Capítulo XXXIV

Era un verdadero prodigio la alcoba de Luciennes, así por su construcción como por su adorno.

Hallábase situada hacia Oriente, y estaba tan herméticamente cerrada con persianas doradas y cortinas de raso, que jamás llegaba hasta ella la luz, sin que antes solicitase permiso como un cortesano.

Invisibles ventiladores agitaban durante el verano un aire suavísimo, parecido al que pudieran producir miles de abanicos.

Las diez serían cuando salió el rey de la cámara azul, y hacía ya una hora que sus carruajes lo esperaban en el patio principal.

Con los brazos cruzados Zamora daba o fingía dar órdenes.

Aproximóse Luis XV a la ventana y pudo ver todos estos preparativos de viaje.

—Pero, condesa, ¿qué es esto? —preguntó—: ¿No almorzamos? ¿Pensáis, acaso, despedirme en ayunas?

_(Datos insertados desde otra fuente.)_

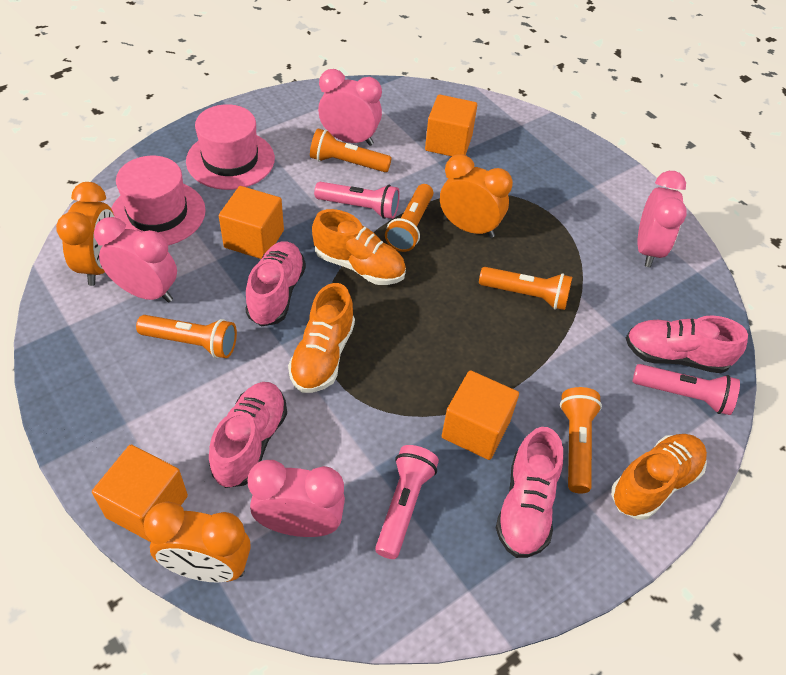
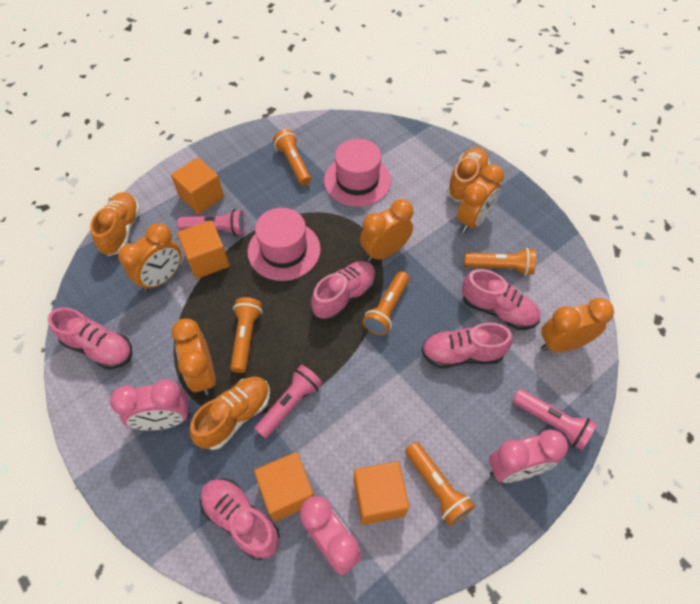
orange clock: 3 -> 5
pink clock: 4 -> 3
pink shoe: 4 -> 5

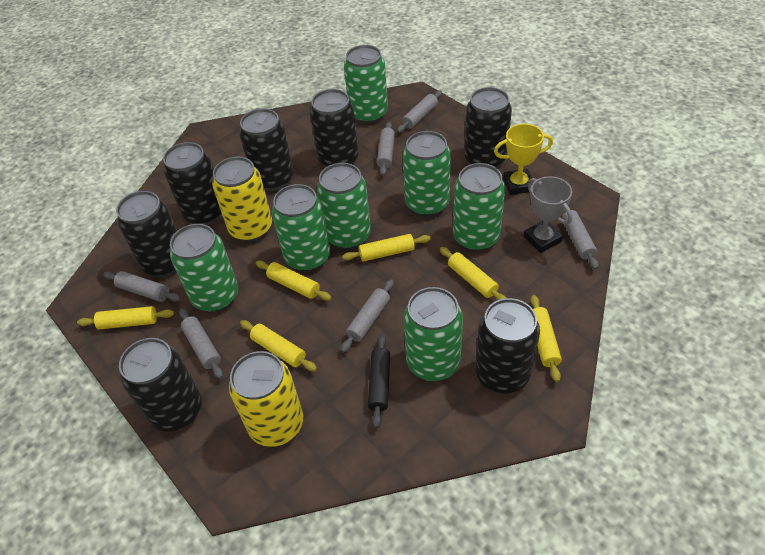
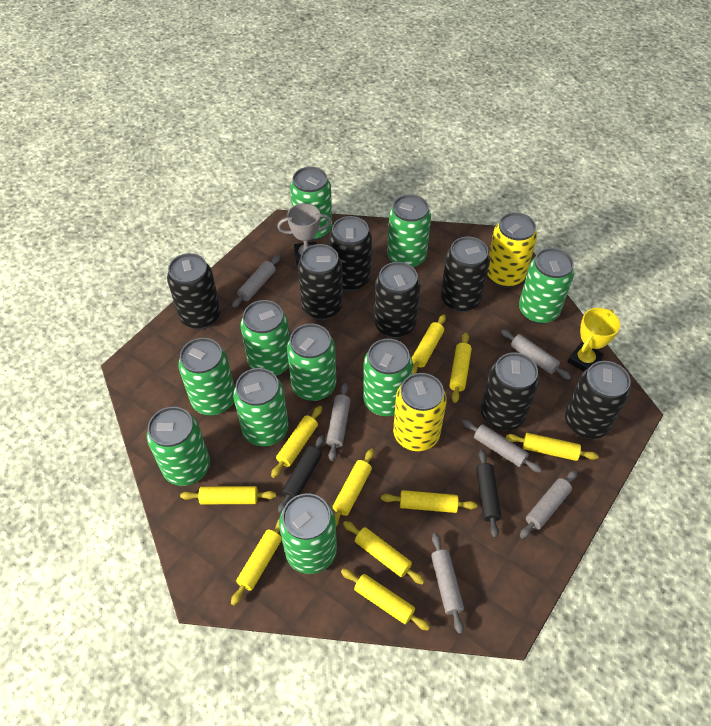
black rolling pin: 1 -> 2
green can: 7 -> 10
yellow rolling pin: 6 -> 10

—No, en verdad, señor —replicó la favorita—; pero como suponía que estabais citado en Marly con M. de Sartine…

—Sí: mas sería mucho mejor prevenirle que viniese aquí; ¡está tan cerca!

—Me figuro que Vuestra Majestad me hará el honor de creer —dijo la condesa sonriendo—, que no es el primero a quien le ha ocurrido esa idea.

—Y además, la mañana está bastante hermosa para trabajar: almorcemos.

—Espero, sin embargo, me concedáis algunas firmas.

—¿Para madame de Béarn?

—Justo, y fijáis el día.

—¿Para qué?

—Y hora.

—¿Qué hora?

—El día y la hora de mi presentación.

—¡No es posible negar que la habéis ganado bien, condesa! Fijad vos misma el día.

—Cuanto más próximo, sería mejor.

—¿Conque todo está ya corriente?

—Sí.

—¿Aprendisteis a hacer las tres reverencias?

—¡Ya lo creo! Un año hará que las estoy ensayando.

—¿Tenéis traje?

—En veinticuatro horas está hecho.

—¿Y madrina?

—La espero dentro de una hora.

—¡Bien!, pues hagamos un trato.

—¿Cuál?

—Que no me hablaréis del lance del vizconde con el barón de Taverney.

—¿Es decir que sacrificamos a mi pobre hermano?

—Es preciso, condesa.

—Bien, me conformo… Señalad el día.

—Pasado mañana.

—¿A qué hora?

—A las diez de la noche, como se acostumbra.

—¿Convenido?

—Convenido.

—¿Palabra de rey?

—A fe de caballero.

La favorita, tendiendo su mano a Luis XV, dijo con una gracia inimitable:

—Esos cinco, Francia.

Y el rey dejó caer su mano sobre la de ella.

La alegría del rey se comunicó a todo Luciennes. Había transigido en una cuestión sobre la cual hacía tiempo estaba resuelto a ceder, ganando, sin embargo, infinitamente en otra. Daría cien mil libras a Juan, con condición de que se marchase a jugarlas a los baños de los Pirineos o de Auvernia, y esto pasaría por un destierro a los ojos de los Choiseul. Diéronse luises de oro a los pobres y bizcochos a las carpas, y tributáronse elogios a las pinturas de Boucher.

Aunque había cenado a las mil maravillas la víspera, Su Majestad almorzó con gran apetito.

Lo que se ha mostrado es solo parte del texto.